2 of 2 people found this review helpful
Here's the thing. I'm a huge Craig Beck fan. Listening to his book, "Alcohol Lied to Me" is the single most important step I took to stop drinking. I've also listened to "Swallow The Happy Pill." and for the most part, I liked it, but I felt it was fundamentally flawed in it's approach to theology. (You can read my review of it on Audible.)
Fat Guy Friday is another effort from Beck that draws HEAVILY upon the writing he has done in earlier books, which means there is only a little new additional material here. With that said, much of that additional information is pure gold for anyone who wants to lose weight.
Unfortunately, there's not nearly enough of it. For example, he talks about getting a scale and a body fat meter, but he does not talk about how to graph your results or how to interpret them. He does not talk about plateaus or the problems one might encounter. And he only glosses over the truth of weight loss: that it takes months or years and a total commitment to a change in your habits and lifestyle.

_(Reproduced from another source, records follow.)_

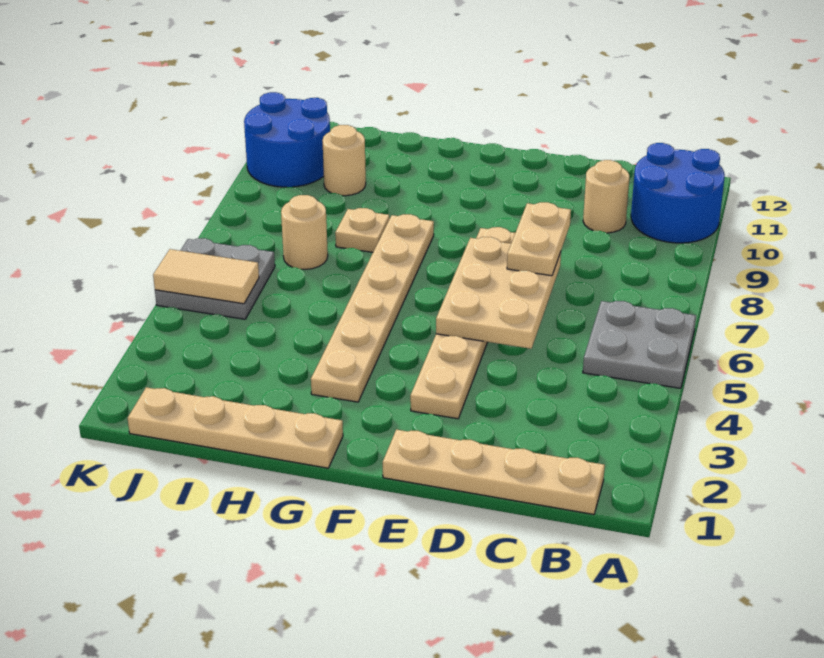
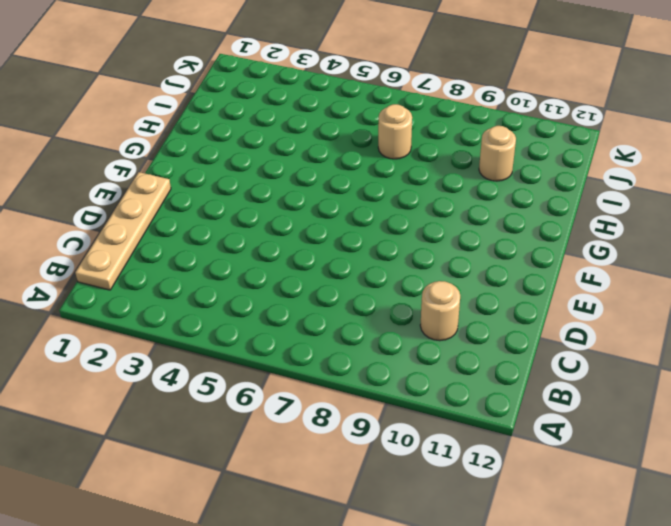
none -> grey plate A5:B6 level 1
none -> blue round brick A10:B11 level 1
none -> tan plate E3:E8 level 1

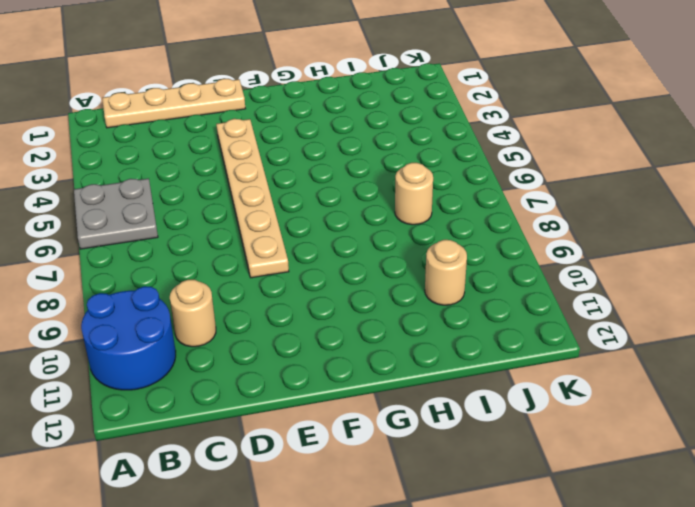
none -> tan plate G1:J1 level 1
none -> tan plate G3:G8 level 1
none -> tan plate H8 level 1

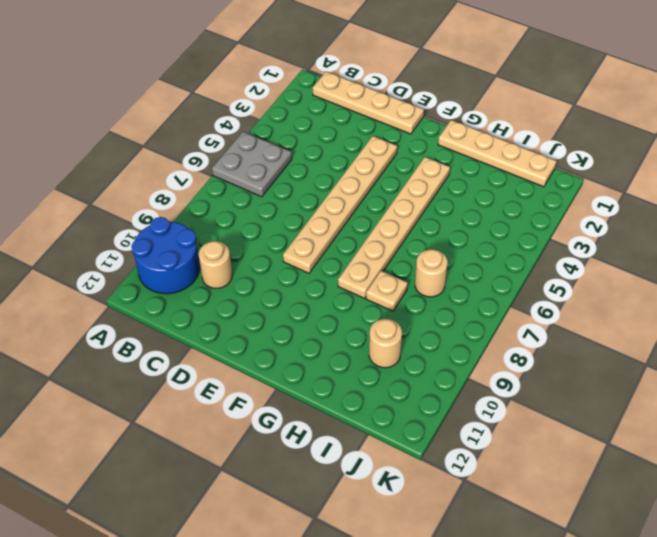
none -> grey plate J5:K6 level 1
none -> blue round brick J10:K11 level 1
none -> tan plate D5:E7 level 2

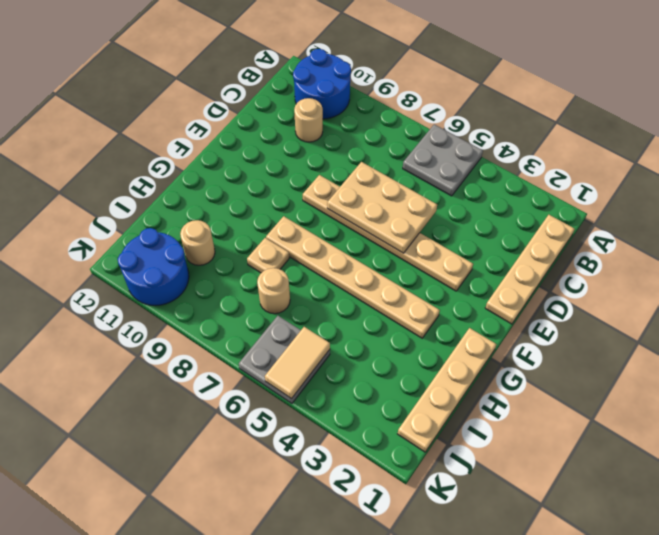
none -> tan plate D7:D8 level 3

Plus he only spends a few minutes talking about what he eats on his "diet." He talks about how important it is important to reprogram your subconscious to stay away from wheat and other simple carbohydrates, yet there are no hypnosis tracks on this recording to help you do that (He instead tells you to buy his book, "Subattraction Weight Loss," which contains 39 minutes of content, only nine of which is hypnosis tracks — one would think Craig could have just added those tracks to this book, but instead we have to spend more money.)

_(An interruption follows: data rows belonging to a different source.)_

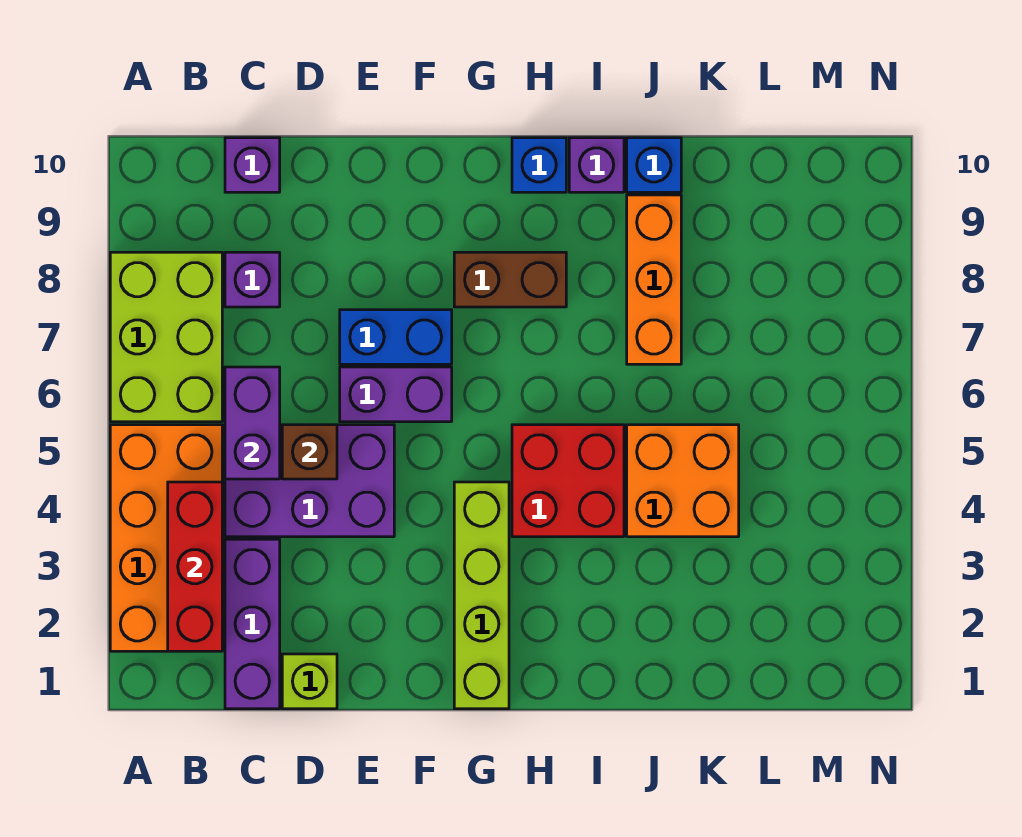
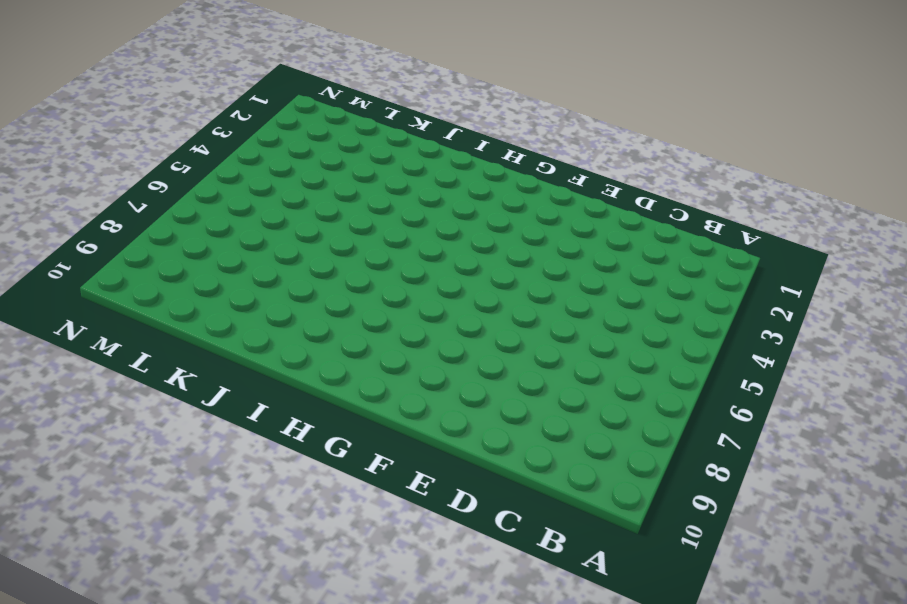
none -> orange brick A2:B5 level 1
none -> lime brick A6:B8 level 1
none -> purple brick C1:C3 level 1

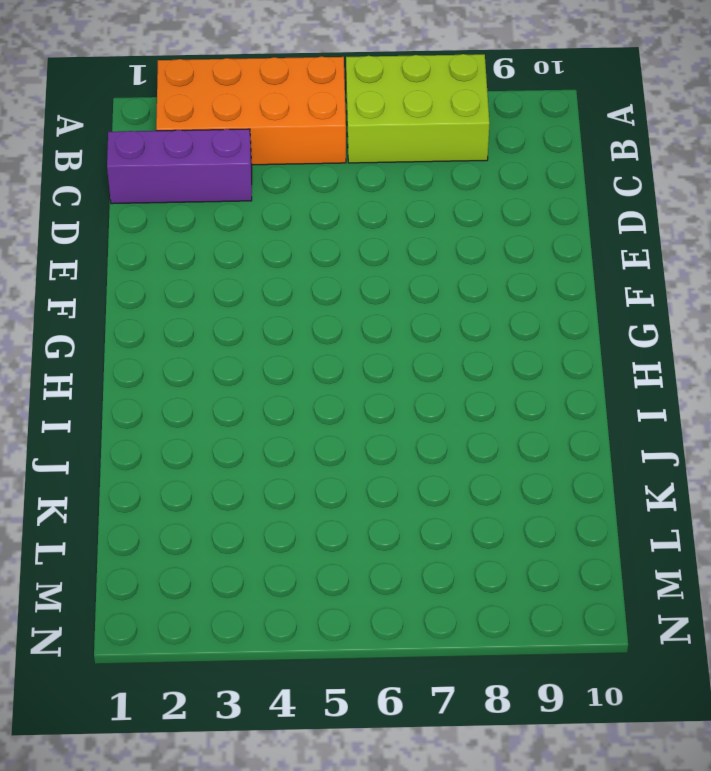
none -> purple brick C4:E5 level 1
none -> purple brick C8 level 1
none -> purple brick C10 level 1

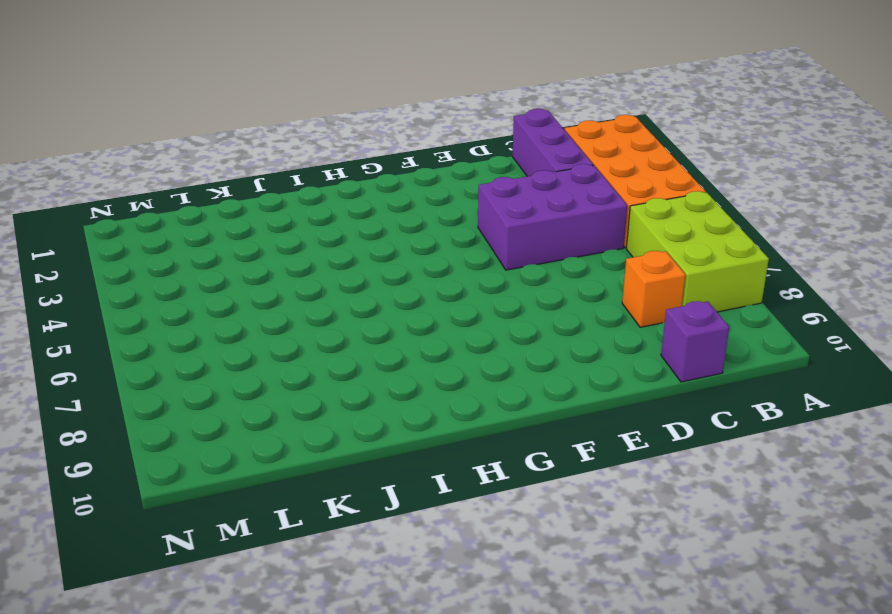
orange brick C8 level 1 -> purple brick C8 level 1
none -> lime brick D1 level 1
none -> purple brick E6:F6 level 1
none -> blue brick E7:F7 level 1

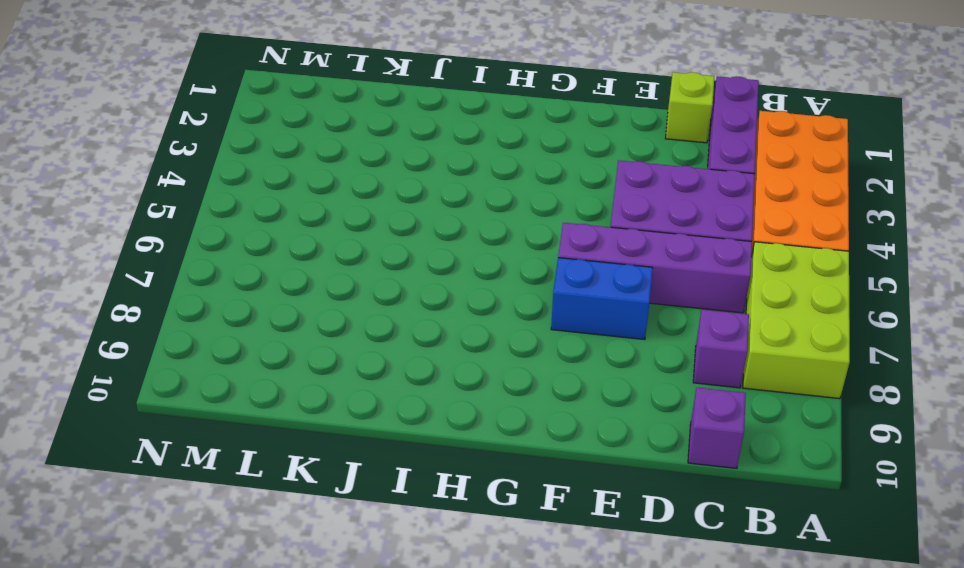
purple brick C6:F6 level 1 -> purple brick E6:F6 level 1
none -> lime brick G1:G4 level 1
none -> brown brick G8:H8 level 1
none -> red brick H4:I5 level 1

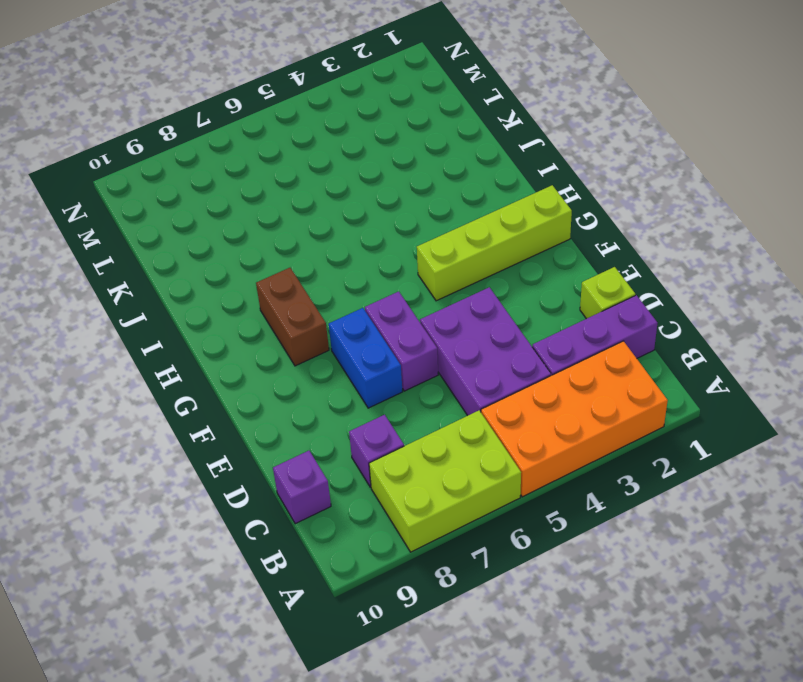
none -> red brick H4:I5 level 1
none -> blue brick H10 level 1
none -> purple brick I10 level 1

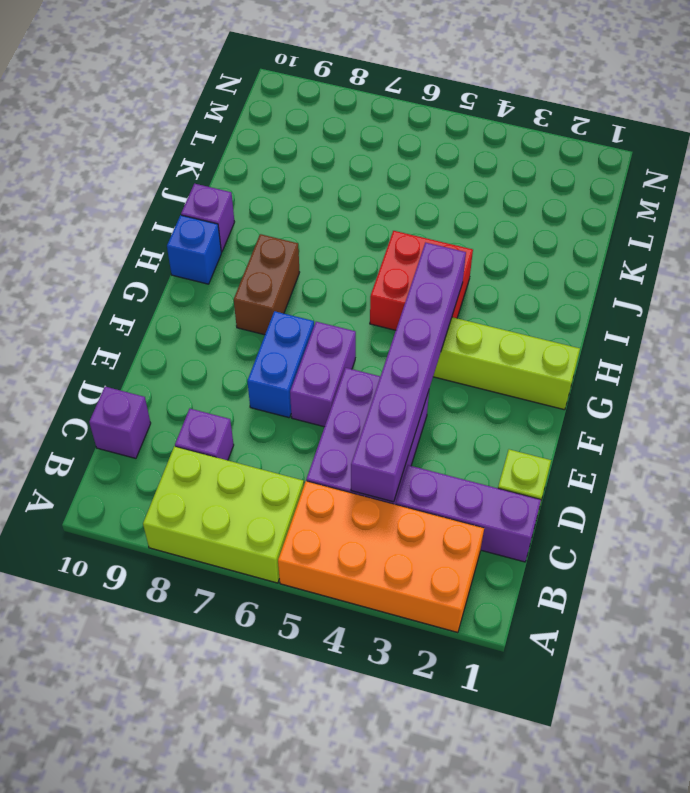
purple brick C4:H4 level 2 -> none
none -> orange brick J4:K5 level 1
none -> orange brick J7:J9 level 1
none -> blue brick J10 level 1

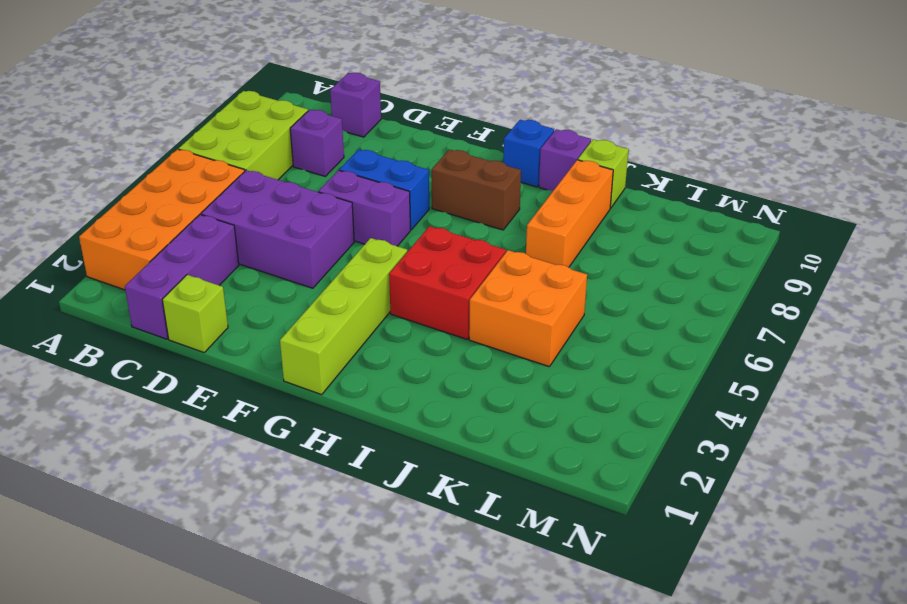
lime brick J10 level 1 -> blue brick J10 level 1
none -> red brick B2:B4 level 2
none -> purple brick C5:C6 level 2
none -> brown brick D5 level 2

He also suggests we buy his other books throughout this book. Especially "Alcohol Lied To Me." The result is Beck jumping back and forth between trying to convince you to stop eating wheat, to trying to convince you to stop drinking, to the dangers of smoking and so on. If I were Beck, I would write a whole new book for people who are fat drunks who smoke and leave all of that stuff out of a book for people who just want to lose some weight.

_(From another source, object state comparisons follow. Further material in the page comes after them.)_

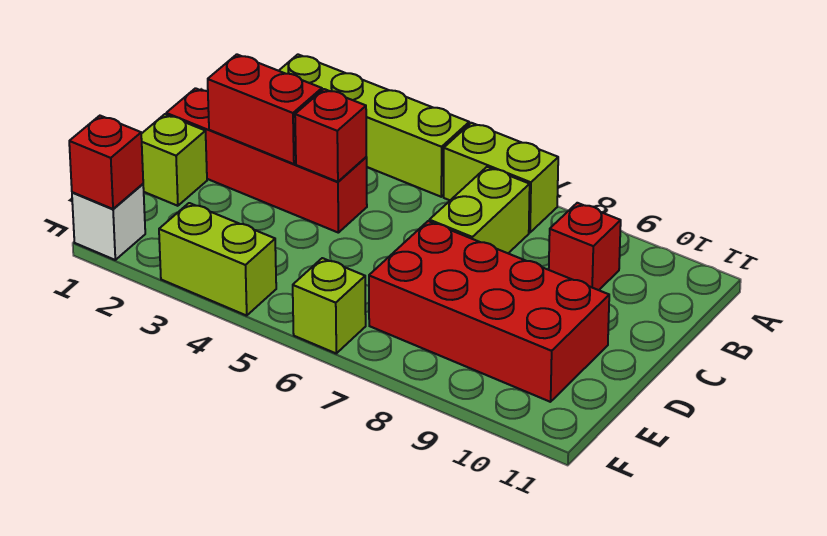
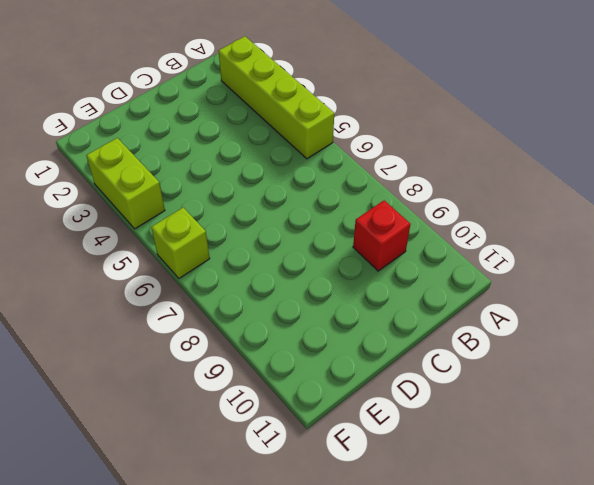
none -> lime brick A6:A7 level 1
none -> lime brick B7:C7 level 1
none -> red brick C1:C4 level 1

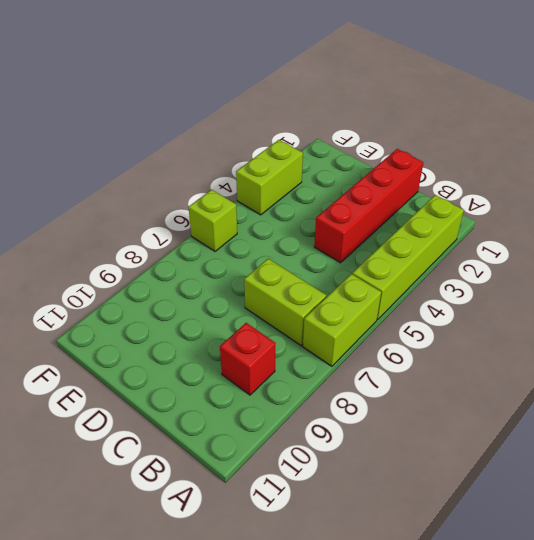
none -> lime brick D1 level 1
none -> red brick D7:E10 level 1
none -> white brick F1 level 1

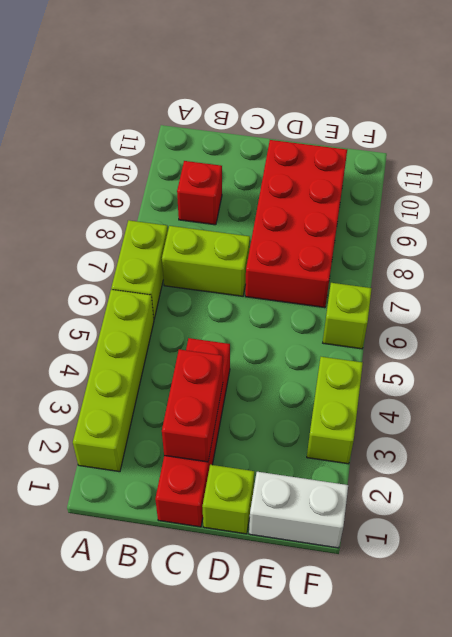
white brick E1:F1 level 1 -> white brick F1 level 1
none -> red brick C4 level 2
none -> red brick F1 level 2

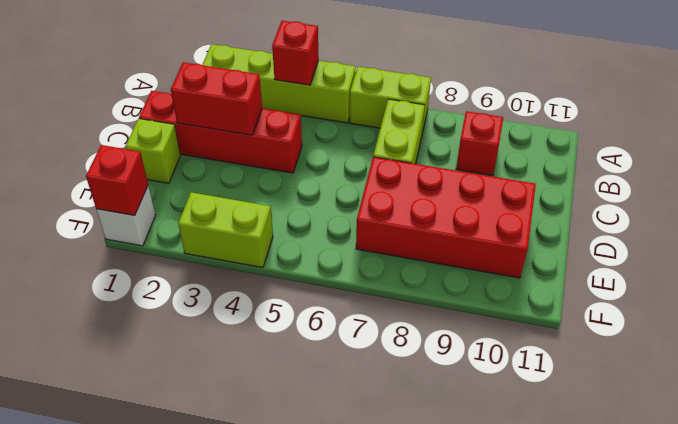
red brick A4 level 2 -> red brick C4 level 2
none -> lime brick F6 level 1

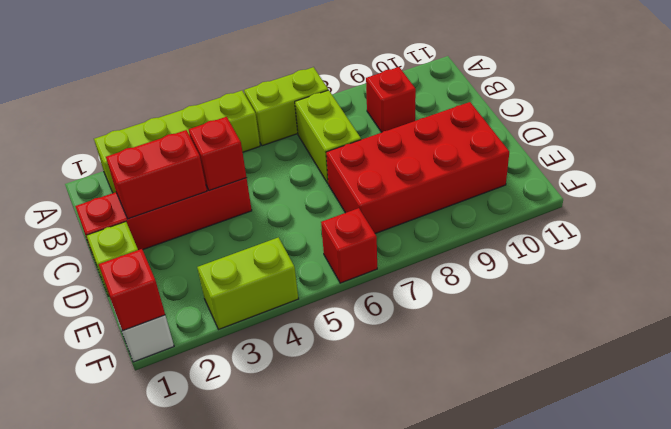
red brick F6 level 1 -> lime brick F6 level 1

Speaking of spending money, Craig also says that in order to make this program work he recommends that you sign up for his Fat Guy Friday club online which costs $29.97 for the first month and $19,97 a month after that. I don't have a problem with Craig Beck getting rich while I get thin, but the whole thing does sort of smack of hucksterism. I expected more, especially after the success I had with "Alcohol Lied To Me."
For someone who really wants to lose weight, here is my suggestion. First, buy this book. Listen to it. Then buy the book "Why we get fat" by Gary Taubes. Listen to that. And then listen to "Wheatbelly" by William Davis. By now you should have a really good understanding of what you need to do to lose weight. If you are rich, by all means spend money on Craig's online club. If you are not, find a friend who also needs to lose weight and do it together. Support one another. Better yet, do it with a spouse or significant other and the benefits will be even greater. Good luck.
26 of 27 people found this review helpful
I love how funny and informative craig can be but does he have to say the same things over and over again. I was like following a comedian on tour, no new material.
Now I blame myself, I really enjoyed Control Alcohol so I bought this right after. Listening to two in a row was hard to take when the content was practically identical.